Внезапно Таннер смолк. Казалось, что-то в его голове отметило, что стоны не решают проблему
– Я ранен, – произнес он поразительно спокойно и отчетливо, – и, как видите, довольно серьезно. Не думаю, что от меня будет много проку… Что у вас с глазами?
Сквозь дыру в стене палатки шагнул человек. Очки ночного видения висели у него на шее, к стволу ружья был прикреплен фонарик. Луч света скользнул и замер на моем лице. Одежда из хамелеонофляжа уже подстраивалась под интерьер палатки.
Выстрелом я распорол ему живот.
– Все в порядке, – произнес я.
Остаточный след моего выстрела растекся розовым пятном, напоминающим большой палец. Я перешагнул через труп боевика, стараясь не ступить босой ногой в кучу вывалившихся внутренностей, снял с оружейной стойки мощный бозер – слишком тяжелый, чтобы пользоваться им в ближнем бою, – и бросил на койку Таннера.
– О моих глазах можешь не беспокоиться. Вот тебе костыль, и ступай отрабатывать свое жалованье. Если выберемся из дерьма, получишь новую ногу, так что считай это временным неудобством.
Таннер поднял глаза, посмотрел на бозер, затем снова на свою рану, как будто прикидывал, что для него важнее.
Пора было действовать.
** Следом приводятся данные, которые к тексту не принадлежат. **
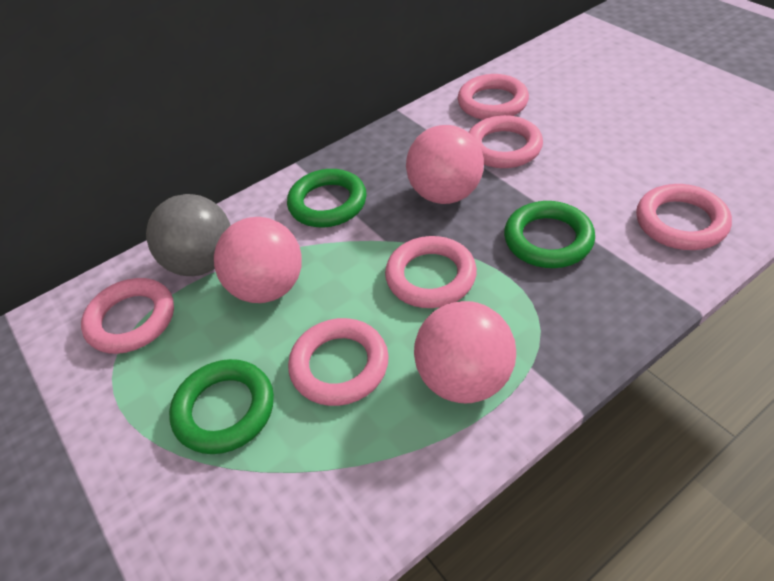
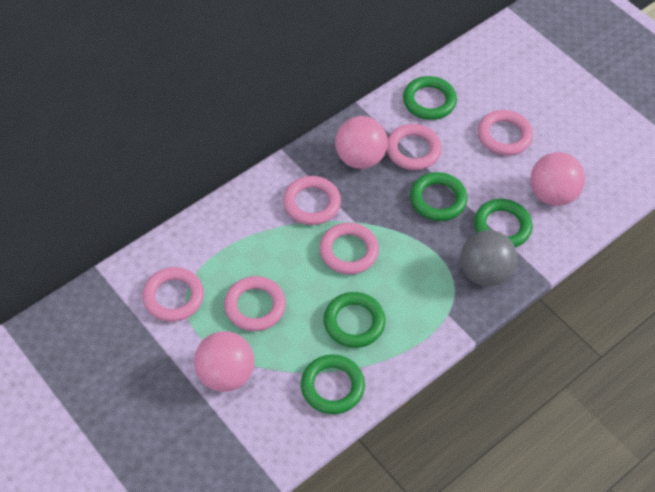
green ring: 3 -> 5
Навалившись всем телом на приклад лучевика, я постарался упрятать боль подальше, в самые недоступные уголки. От ступни ничего не осталось, но Кагуэлла был прав. Сейчас я действительно мог обойтись без нее. Луч идеально прижег рану, закупорив сосуды. Если мы выкарабкаемся, возвращение ступни будет стоить разве что трех-четырех недель дискомфорта. На службе в армии, когда мы сражались против Северной Коалиции, мне доставалось и похуже. Но сейчас я почему-то воспринимал ситуацию иначе. Лишившись части своего тела, я не до конца понимал, как можно восполнить эту потерю.
Палатку озарил ослепительный луч искусственного света. Врагов было трое; один из них – тот, кто ранил меня, – вышел из игры. Изрядная величина нашей палатки ввела их в заблуждение: они решили, что нас много, и поэтому открыли огонь на подавление, а надо было просто ворваться и уложить троих.
Ковыляя, я подошел к убитому и опустился на колени. Забрал у него фонарик и инфракрасные очки. Кагуэлла стрелял вслепую, почти в полной темноте, и попал, хотя я, пожалуй, взял бы немного повыше.
А несколько часов назад он точно так же палил во мрак. Теперь я знал, что он видел цель.
– Они что-то сделали с вами и с Дитерлингом, – процедил я сквозь мучительно стиснутые зубы, надеясь, что говорю достаточно внятно. – Ультра…
– Им ночное зрение необходимо как воздух, – отозвался он, поворачиваясь ко мне всем телом, широким, как стена. – Они живут на своих кораблях почти в абсолютной темноте. Чтобы полнее наслаждаться чудесами Вселенной, вынуждены обходиться без солнечного света. Жить хочешь, Таннер?
– Все хотят жить. – Я надел очки, опустил инфракрасные фильтры, и комната заполнилась неестественной зеленью. – Крови потеряно немного, но как быть с шоком? Он скоро наступит, и тогда от меня будет мало проку.
– Возьми оружие, что-нибудь для ближнего боя. Пойдем уложим кого-нибудь.
– А где Дитерлинг?
– Не знаю. Боюсь, убит.
Почти не задумываясь, я снял со стойки компактный пистолет, перевел батарею в режим боеготовности и услышал пронзительный вой – пошла зарядка конденсаторов.